The second example: when the innkeeper informs Don Quijote in Chapter 3 that he, too, had once been a knight errant, Cervantes demonstrates the possibility that content may actually be overwhelmed, obliterated, by style:

él, asimesmo, en los años de su mocedad, se había dado a aquel honroso ejercicio,... haciendo muchos tuertos, recuestando muchas viudas, deshaciendo algunas doncellas y engañando algunos pupilos...


(I, 100)                


Don Quijote's acceptance of this mock-heroic speech -«prometió de hacer lo que se le aconsejaba con toda puntualidad»- is based exclusively upon its stylistic conformity to a proper account of chivalric activity. The different styles of Cervantes' masterpiece sometimes flow and modulate, sometimes clash; they turn opaque or transparent; they deflate and they elevate, in intricate and always purposeful involvement with the characters and events that they stylize. I suggested some years ago that this last episode demonstrates the primacy, for Don Quijote, of the esthetic over the ethical in his initial attraction to the books of chivalry44. Now I would like to speculate briefly about the relationship, in Don Quijote, of the esthetic to the ethical.

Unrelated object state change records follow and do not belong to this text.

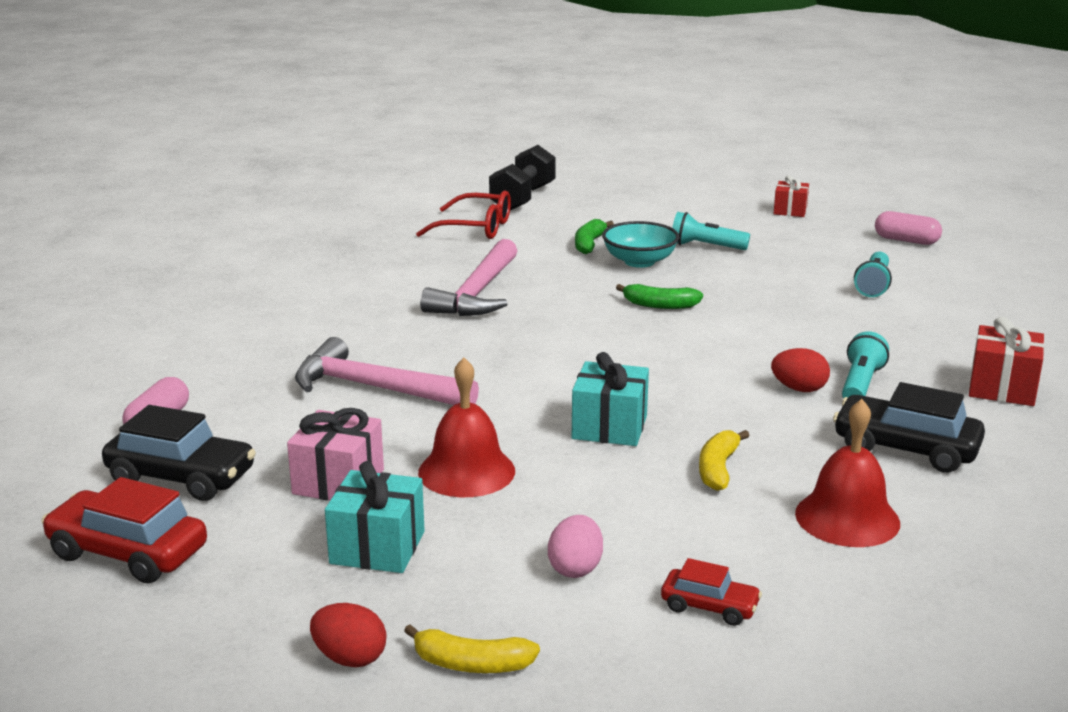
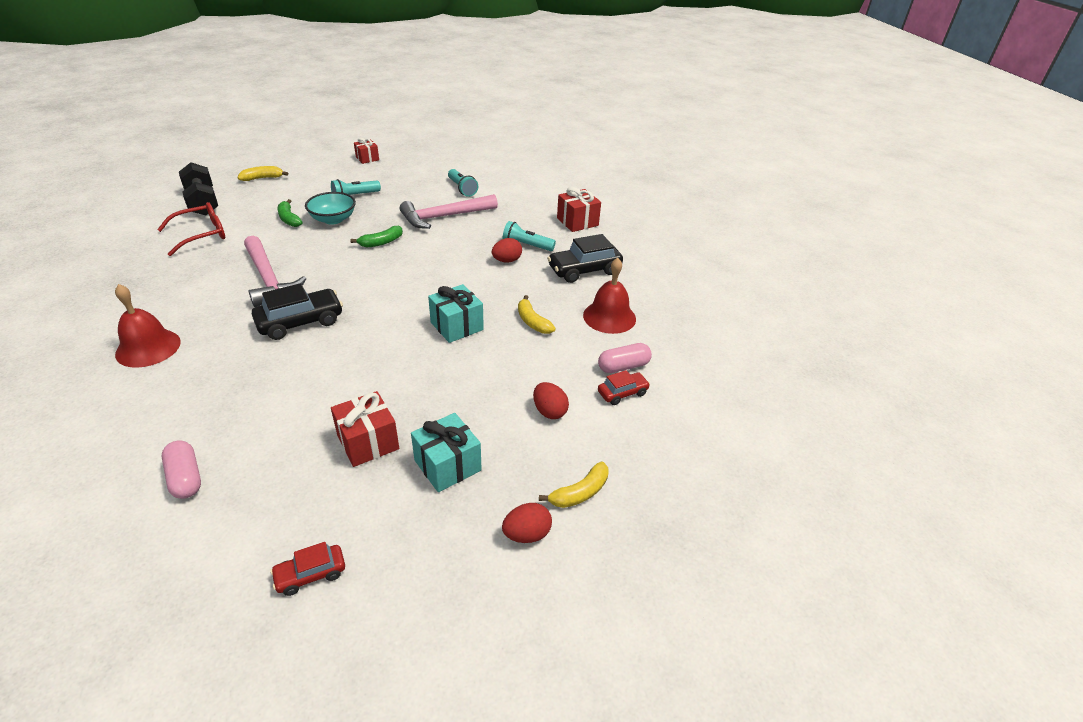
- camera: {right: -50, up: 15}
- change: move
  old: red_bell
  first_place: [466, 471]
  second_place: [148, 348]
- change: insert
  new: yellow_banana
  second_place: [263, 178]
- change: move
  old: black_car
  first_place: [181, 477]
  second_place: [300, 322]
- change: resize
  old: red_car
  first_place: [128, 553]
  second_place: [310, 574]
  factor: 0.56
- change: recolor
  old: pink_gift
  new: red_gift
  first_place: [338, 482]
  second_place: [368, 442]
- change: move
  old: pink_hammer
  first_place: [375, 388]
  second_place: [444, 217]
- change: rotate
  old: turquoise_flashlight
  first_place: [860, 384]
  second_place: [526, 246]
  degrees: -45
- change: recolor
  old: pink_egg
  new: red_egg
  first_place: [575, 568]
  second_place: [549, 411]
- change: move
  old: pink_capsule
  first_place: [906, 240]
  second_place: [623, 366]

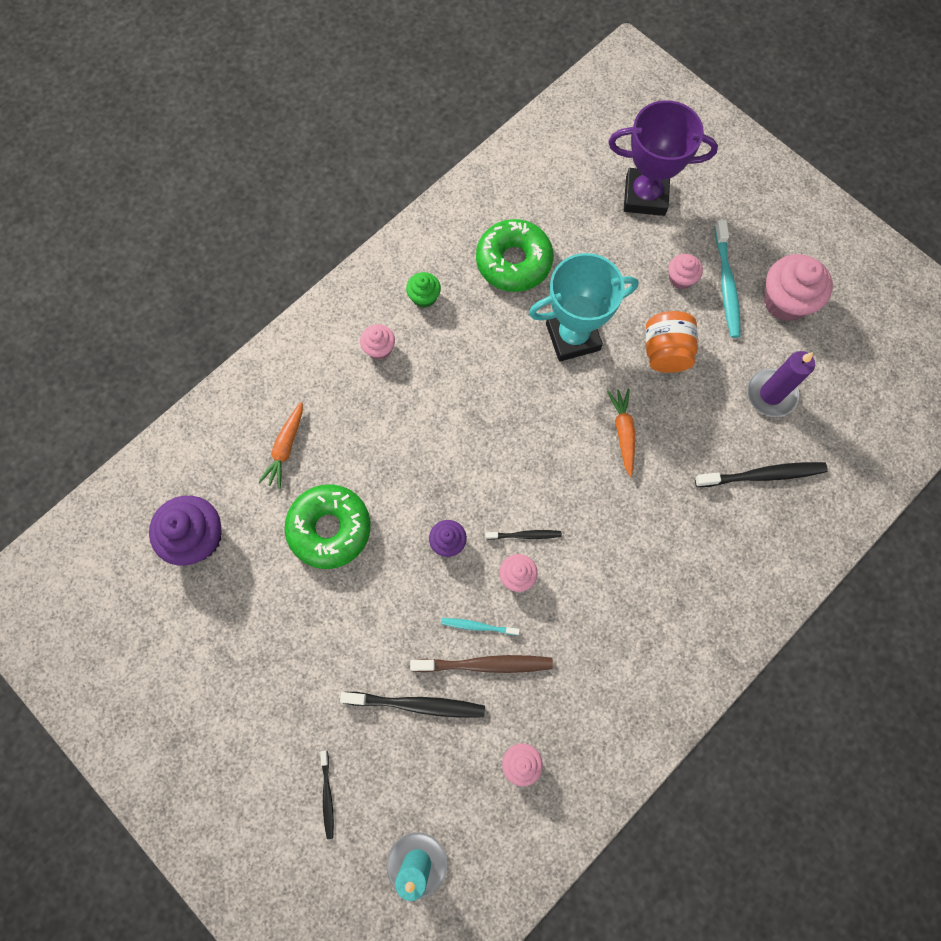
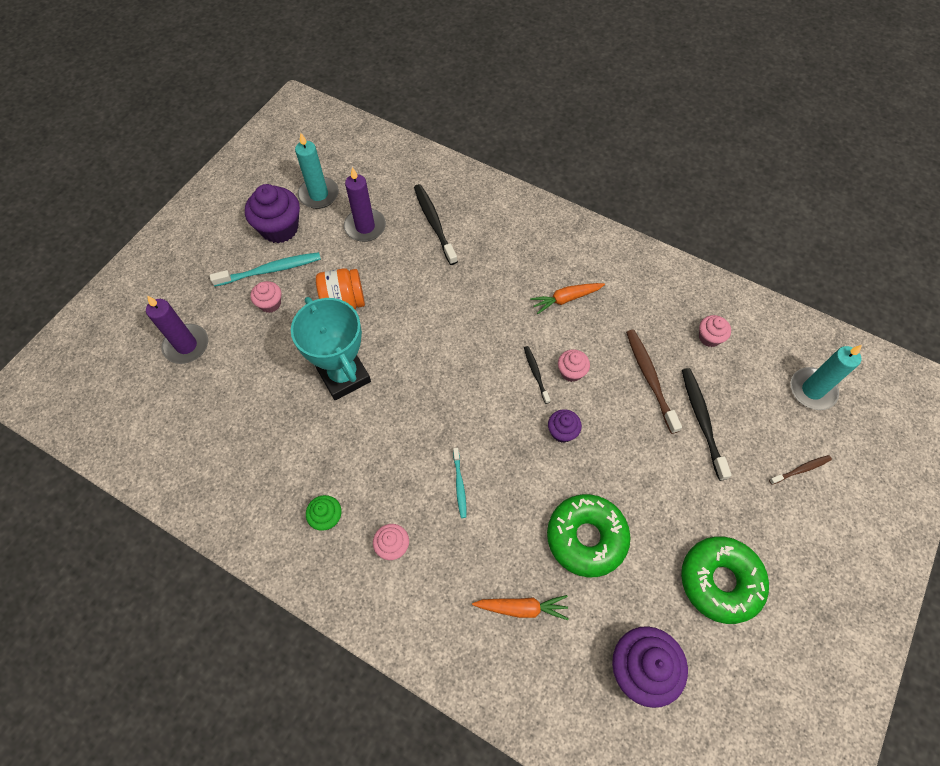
- camera: {right: -105, up: -10}
- change: replace
  old: purple_trophy
  new: purple_candle
  first_place: [645, 196]
  second_place: [186, 345]
- change: recolor
  old: pink_cupcake
  new: purple_cupcake
  first_place: [785, 301]
  second_place: [279, 228]
- change: insert
  new: turquoise_candle
  second_place: [319, 195]
- change: move
  old: turquoise_toothbrush
  first_place: [478, 626]
  second_place: [459, 485]
- change: move
  old: orange_carrot
  first_place: [623, 432]
  second_place: [566, 299]
- change: move
  old: green_donut
  first_place: [513, 262]
  second_place: [720, 581]
- change: recolor
  old: black_toothbrush
  new: brown_toothbrush
  first_place: [327, 796]
  second_place: [801, 469]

Style is the vehicle of Martínez-Bonati's «principio de estilización», and style is to episode as experience is to events. That is, style is an imitation (or a projection) of one or another of the perceptual screens through which we all experience life. When Wayne Booth says that «our stories criticize each other as expressions of how life is»45, his assumption is that reading literature is looking at life through another's perceptual screen. A way of writing or a way of talking expresses a way of looking at the world.

Cervantes' exploration and exemplification of stylistic variation is at the heart of his perspectivism, of his interest in different ways of   —56→   looking at things. He never stops doing this, in Don Quijote. When we are told that the protagonist, «entre compasiones y lágrimas de los que allí se hallaron, dio su espíritu, quiero decir que se murió» (II, 577), the italicized phrase is not there to clarify; it is there to produce the dissonant clash of two disparate regions of the imagination, two levels of style, two genres.

In this attempt to suggest the stylistic component of Martínez-Bonati's elegant scheme of regions of the imagination, I have to stop short of accepting his insistence that all of these regions undercut one another, for reasons that I cannot go into here. Let me say only that the adoption by Don Quijote of a style consonant with the perceptual screen through which Cervantes' novel views events, i. e., a style consistent with a proper experience of these events, as he sheds chivalric archaism and, finally, shuns 'literary' rhetoric altogether, is the validation of his recovery at the end. «Yo tengo juicio ya, libre y claro», is less convincing, less definitive, than «en los nidos de antaño, no hay pájaros hogaño».